The group, which included about 94 student musicians and color guard members, plus support staff, spent about 30 hours on three charter buses to make the trip. The band makes such trips about once every four years, with Florida being a popular choice for the experience, although the band has in the past traveled to other locales like New York City.
The band marched down Main Street USA, a section of the Magic Kingdom known for its nostalgic, turn-of-the-20th century look based on Walt Disney’s hometown.
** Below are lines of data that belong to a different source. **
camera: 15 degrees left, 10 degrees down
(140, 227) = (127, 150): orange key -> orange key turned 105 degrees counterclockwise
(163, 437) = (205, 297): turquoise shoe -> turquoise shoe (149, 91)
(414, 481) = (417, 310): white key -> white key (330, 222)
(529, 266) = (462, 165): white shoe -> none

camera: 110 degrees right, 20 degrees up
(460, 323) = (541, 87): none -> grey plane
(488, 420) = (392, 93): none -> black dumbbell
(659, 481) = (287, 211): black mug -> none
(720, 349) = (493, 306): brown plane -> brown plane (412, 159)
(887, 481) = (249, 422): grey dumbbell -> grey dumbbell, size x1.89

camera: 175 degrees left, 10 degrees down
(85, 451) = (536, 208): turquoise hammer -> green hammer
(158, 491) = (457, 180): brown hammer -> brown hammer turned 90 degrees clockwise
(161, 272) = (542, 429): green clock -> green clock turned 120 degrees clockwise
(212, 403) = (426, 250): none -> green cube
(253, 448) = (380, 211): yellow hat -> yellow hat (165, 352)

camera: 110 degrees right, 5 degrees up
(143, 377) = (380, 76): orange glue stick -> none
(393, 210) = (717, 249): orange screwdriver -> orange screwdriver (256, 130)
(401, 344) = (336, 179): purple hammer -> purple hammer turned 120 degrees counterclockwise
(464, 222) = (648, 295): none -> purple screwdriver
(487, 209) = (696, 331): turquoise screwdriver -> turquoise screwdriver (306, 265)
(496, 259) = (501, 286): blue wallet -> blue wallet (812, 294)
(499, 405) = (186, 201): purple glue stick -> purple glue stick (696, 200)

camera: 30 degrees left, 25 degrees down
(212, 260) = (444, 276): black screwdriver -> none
The area welcomes around 50,000 visitors every day, according to statistics, though Van Peursem suspects there were far more people there the day the band performed, possibly due to it being Valentine’s Day.
It was a bigger audience than the band is used to seeing, and it was one that hailed from all over the world.
“I think the kids enjoyed the sheer amount of people that were there watching. It was tough to tell, but doing a Google search, it looked like the Magic Kingdom had about 80,000 to 100,000 people there that day,” Van Peursem said. “The streets were just totally lined while we were marching.”
The band performed and marched to “Hooked On A Feeling,” a 1974 cover tune made famous by the group Blue Swede and popularized recently in the film “Guardians of the Galaxy.”
The event is non-competitive — it is strictly performative — so the trip is a great way for students to show off their skills to a crowd that is unfamiliar with the band, and to do it without the pressure of having to score high for judges or to worry about their placing. It is also a great chance for many of the students to expand their horizons beyond the borders of the South Dakota region.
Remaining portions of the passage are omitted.